Cuento esto porque tiene mucho que ver con lo que voy a relatar seguidamente. Una mañana de invierno, Cuqui me despertó antes de lo habitual. Mi pequeño caniche tenía urgencia por salir y rascaba, insistente, la mano que asomaba por entre las flores malvas del edredón de mi cama. Yo, que además de coqueta soy dormilona, me resistía a levantarme tan tem­­­prano, pero al fin me apiadé del perrito y abrí los ojos, y con mucha pereza empecé a  ponerme la ropa de sacar al perro. Hacía frío, y pensé en dejarme debajo el llamativo pijama de ositos rojos. No creo que haya gente en la calle tan temprano, pensé. Y, como de costumbre, me miré al mismo espejo del perchero de madera noble que ahora ocupa un sitio de honor en el pasillo de mi casa. Mirarme en él me devuelve a un tiempo lejano con sabor a inocencia y a pan con chocolate. La imagen que me devolvió era como para no hacer la consabida pregunta del cuento: una señora entrada en años, con las canas al viento, con su cara de sueño rebelde al madrugón, la cazadora acolchada y mis adorables zapatillas viejas, donde dos gatitos grises se abrazaban. Pensé en quitármelas, no suelo salir en zapatillas ni siquiera de noche a sacar la basura. Qué diría mi espejo si lo hiciera. Pero mi perro ladraba impaciente y salí precipitadamente a la calle.

Nadie. No había nadie a simple vista. Suspiré con alivio, más aún cuando me di cuenta de que había olvidado ponerme el pantalón del chándal. Los osos amorosos de mi pijama lucían sus tiernas sonrisas desde sus llamativos colores rojos y, por si fuera poco, con las prisas había olvidado también quitarme las zapatillas donde los gatitos se abrazaban tiernamente... ¡Dios, qué pinta tengo!, pensé. Y miraba a un lado y a otro temiendo encontrarme a esa vecina madrugadora y chismosa que parece tener el don de la ubicuidad. Mi perro levantaba la pata y se agachaba en la esquina de siempre, mientras yo preparaba el guante y el papel para recoger los restos de su pienso nutriente. Me incliné, y con mi guante y mi bolsista dejé el suelo limpio. Y entonces, sucedió. Cuando levanté la vista, un chico sonriente con un micrófono en la mano me preguntaba: “¿Querría con­testar a unas preguntas?”.
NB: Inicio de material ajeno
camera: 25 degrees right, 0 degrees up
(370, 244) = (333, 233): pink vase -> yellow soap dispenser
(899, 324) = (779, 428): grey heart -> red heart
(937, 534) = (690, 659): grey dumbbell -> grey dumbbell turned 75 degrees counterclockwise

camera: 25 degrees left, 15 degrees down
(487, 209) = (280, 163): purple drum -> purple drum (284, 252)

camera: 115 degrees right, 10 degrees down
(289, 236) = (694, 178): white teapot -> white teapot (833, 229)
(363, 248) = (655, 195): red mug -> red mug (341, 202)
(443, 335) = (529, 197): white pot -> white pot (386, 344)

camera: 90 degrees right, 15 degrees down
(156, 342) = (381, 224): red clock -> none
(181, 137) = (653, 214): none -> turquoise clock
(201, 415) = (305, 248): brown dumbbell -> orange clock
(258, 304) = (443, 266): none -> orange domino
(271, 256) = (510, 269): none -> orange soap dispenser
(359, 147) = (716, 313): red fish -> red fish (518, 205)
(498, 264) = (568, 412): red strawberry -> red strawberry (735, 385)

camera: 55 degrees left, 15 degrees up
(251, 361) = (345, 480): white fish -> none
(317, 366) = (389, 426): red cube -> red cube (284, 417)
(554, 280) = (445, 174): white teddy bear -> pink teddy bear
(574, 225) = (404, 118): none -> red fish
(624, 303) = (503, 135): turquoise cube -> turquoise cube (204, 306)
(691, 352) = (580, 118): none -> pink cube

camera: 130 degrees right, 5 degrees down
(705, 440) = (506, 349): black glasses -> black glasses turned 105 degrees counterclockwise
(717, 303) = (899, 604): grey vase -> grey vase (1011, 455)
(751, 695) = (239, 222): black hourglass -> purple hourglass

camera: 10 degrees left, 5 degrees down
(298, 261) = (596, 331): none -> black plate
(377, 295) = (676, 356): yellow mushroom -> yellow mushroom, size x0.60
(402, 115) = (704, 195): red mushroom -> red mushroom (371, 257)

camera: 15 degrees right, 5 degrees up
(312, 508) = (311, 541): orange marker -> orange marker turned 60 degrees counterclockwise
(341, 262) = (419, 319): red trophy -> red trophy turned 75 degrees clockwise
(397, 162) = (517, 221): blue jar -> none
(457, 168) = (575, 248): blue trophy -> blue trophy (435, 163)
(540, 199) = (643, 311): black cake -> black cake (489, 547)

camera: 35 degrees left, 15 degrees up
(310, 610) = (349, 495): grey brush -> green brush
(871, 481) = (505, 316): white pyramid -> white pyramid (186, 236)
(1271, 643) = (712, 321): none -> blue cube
Pensé en mi pijama, en mis zapatillas, en mi cara de sueño, pero no quise ser descortés y le dije que sí. Con la correa de mi perro en la ma­no, con la bolsita negra en la otra, con mi cara de sueño, con mi pijama de osos y mis zapatillas de gatos empecé a contestar, pero el chico me interrumpió: “Señora, por fa­vor, mire a la cámara”. Como salido de la nada, un cámara me enfocaba inmortalizando un primerísimo primer plano de mi estupor. ¡La entrevista era para la televisión! Trágame tierra, pensé. Trágame con todos mis osos y mis gatos. No podía creer que eso me estuviera pasando a mí. Tan temprano, tan de repente, en una calle olvidada, dos madrugadores reporteros de la televisión local me pillaban in fraganti con mi exclusivo modelo fashion.

No quise verme, pero me dijeron que salí en la tele varias veces. Mi omnipresente vecina aún me lo recuerda cuando me ve.